El poder del lavado y la agitación
La razón principal por la que este truco funciona es la agitación mecánica. A diferencia del agua líquida normal, que fluye suavemente alrededor de las obstrucciones, los cubitos de hielo actúan como un abrasivo sólido. La presencia del hielo crea una barrera física que impide que el limpiador líquido de inodoros se precipite por el desagüe, permitiendo que los productos químicos actúen sobre la porcelana durante mucho más tiempo. Cuando se tira una cantidad considerable de hielo, los cubitos caen por el sifón -la curva en forma de S de la tubería- y raspan las paredes interiores. Este movimiento ayuda a desalojar los atascos «blandos», como el papel higiénico acumulado o las acumulaciones orgánicas, que aún no han provocado una obstrucción total pero ralentizan la descarga.
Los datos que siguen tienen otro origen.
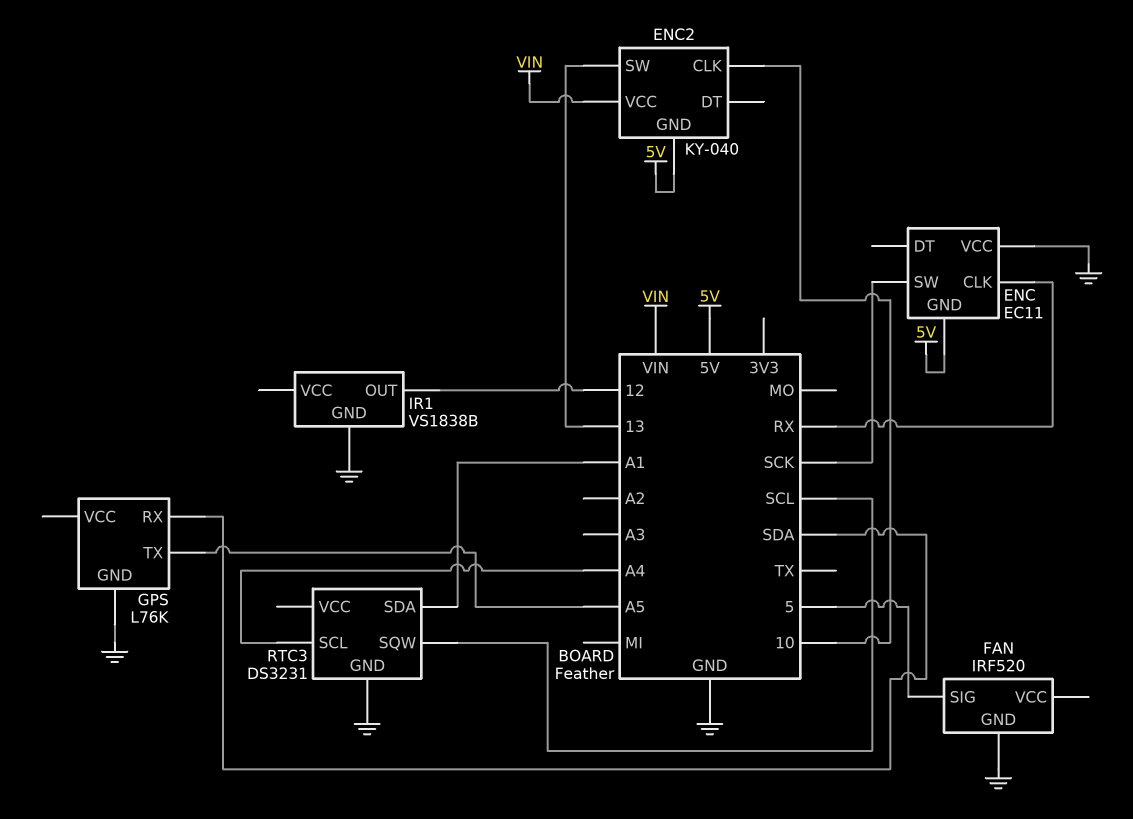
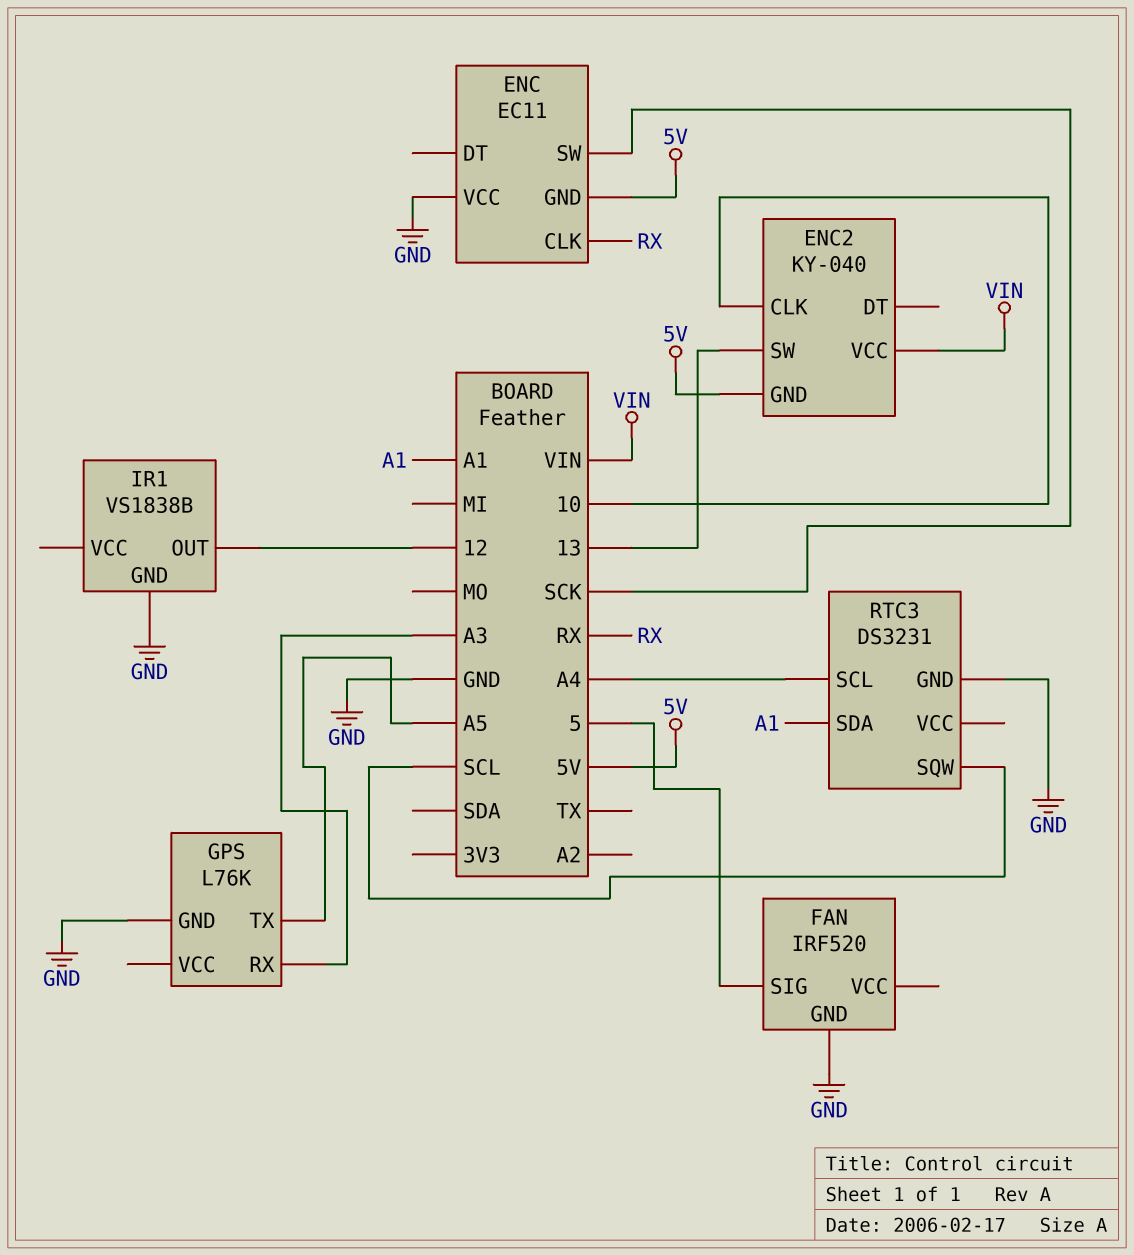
GPS pin RX: SDA -> A3

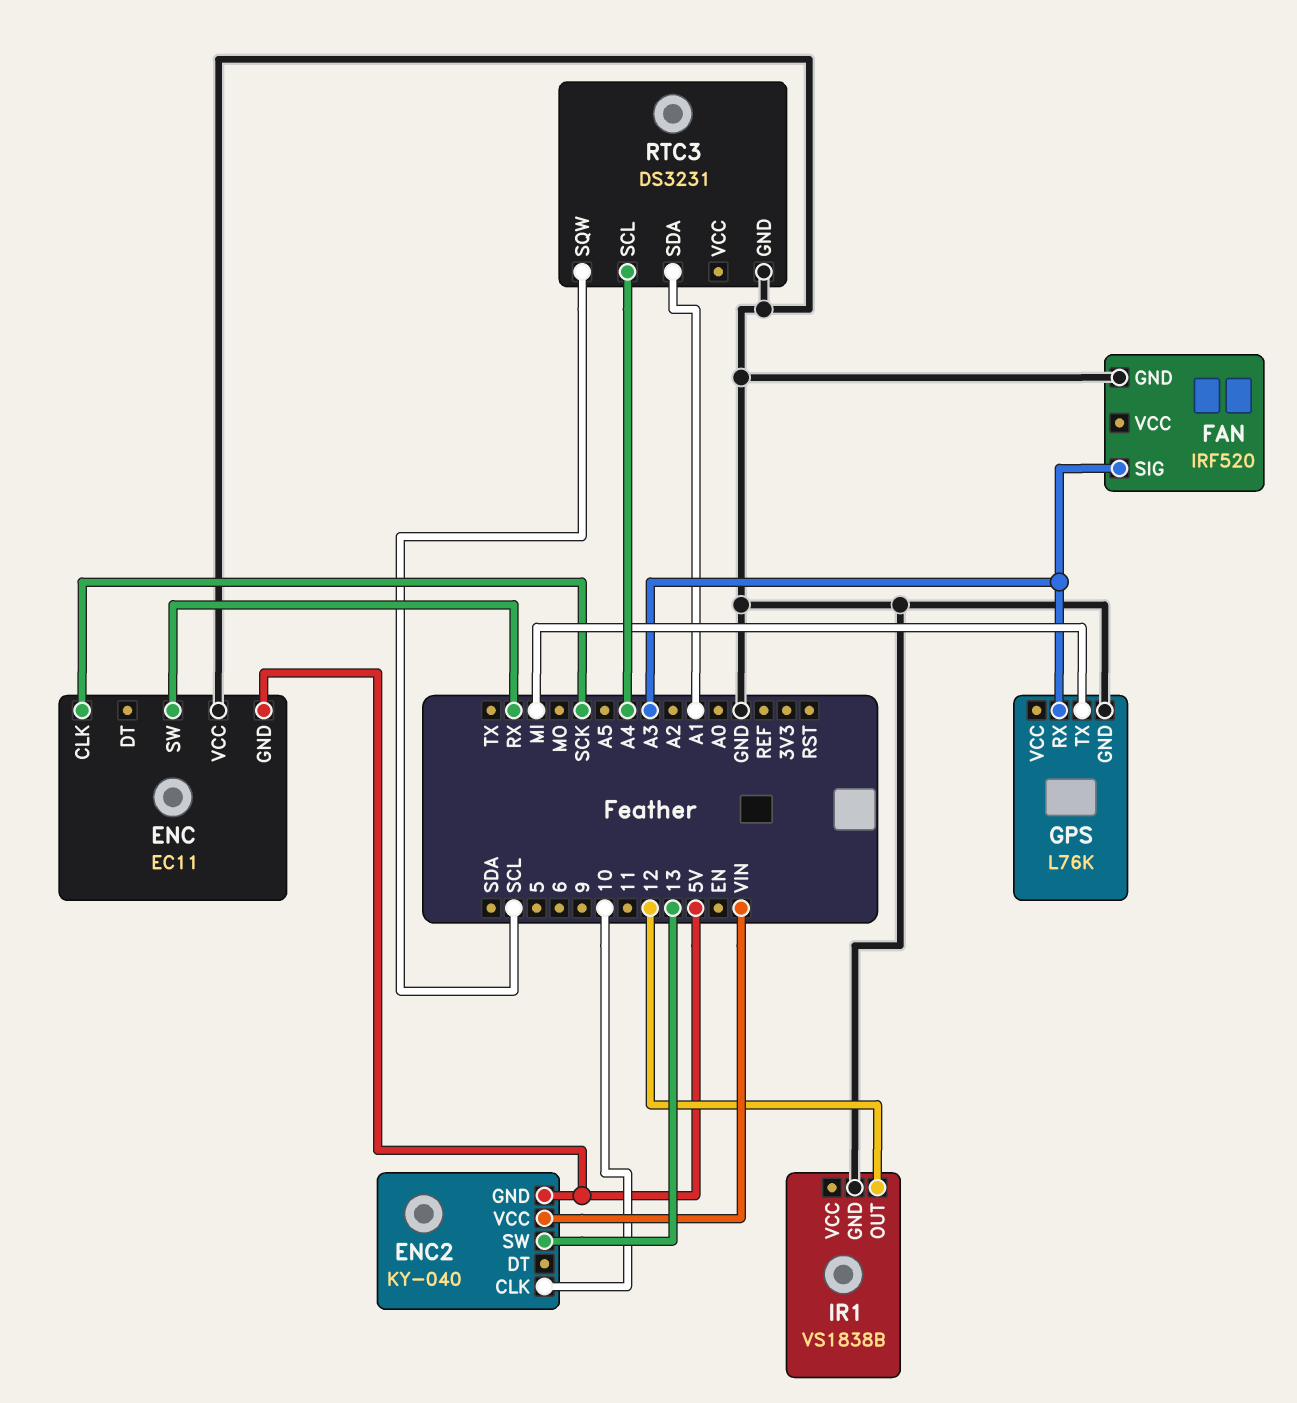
ENC pin CLK: RX -> SCK
ENC pin SW: SCK -> RX
FAN pin SIG: 5 -> A3
GPS pin TX: A5 -> MI

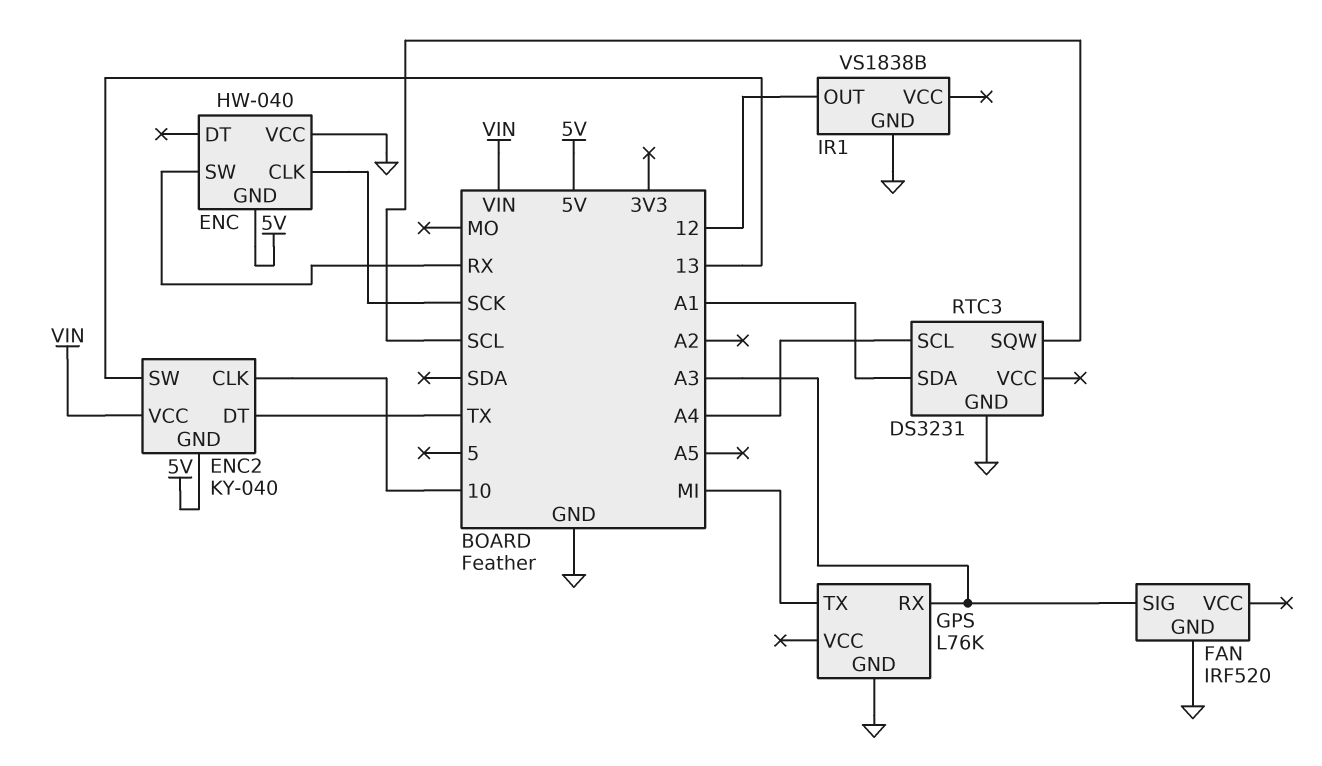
ENC: EC11 -> HW-040
ENC2 pin DT: none -> TX

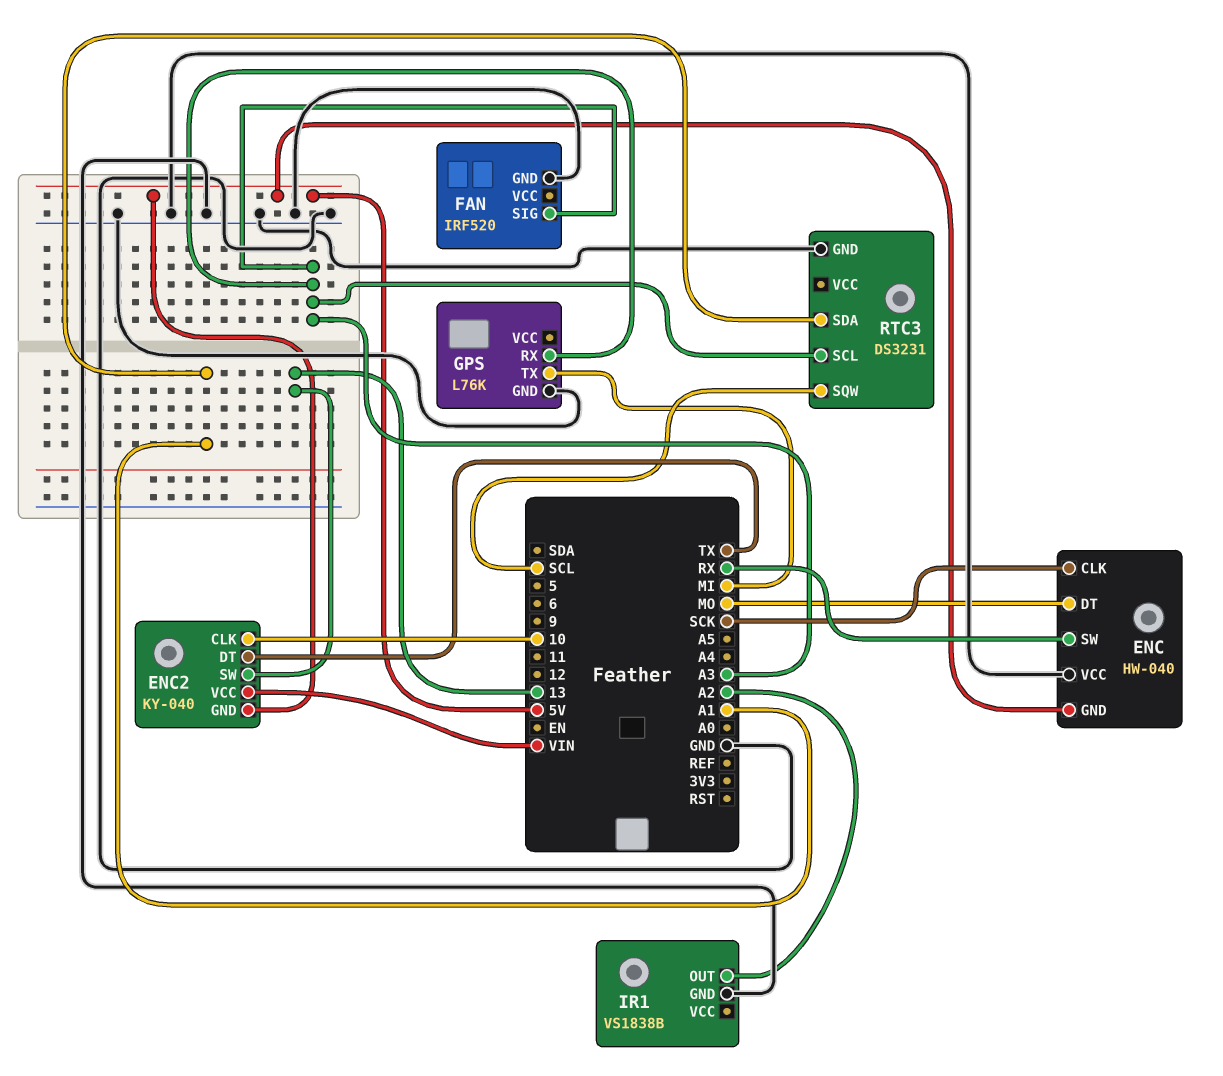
ENC pin DT: none -> MO
IR1 pin OUT: 12 -> A2
RTC3 pin SCL: A4 -> A3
Piense en ello como una suave «exfoliación» helada para sus tuberías. A medida que el hielo se desplaza por el sistema, ejerce presión y crea turbulencias de las que carece el agua líquida. Como el hielo es sólido, hace que el nivel del agua suba y se mueva a mayor velocidad, empujando los residuos más abajo en la tubería. ¿Y lo mejor? No hay riesgo de dañar las tuberías. Como el hielo empieza a derretirse inmediatamente, nunca creará una obstrucción permanente, por lo que es una alternativa mucho más segura que los limpiadores químicos agresivos o las serpientes metálicas que pueden rayar la porcelana y el PVC.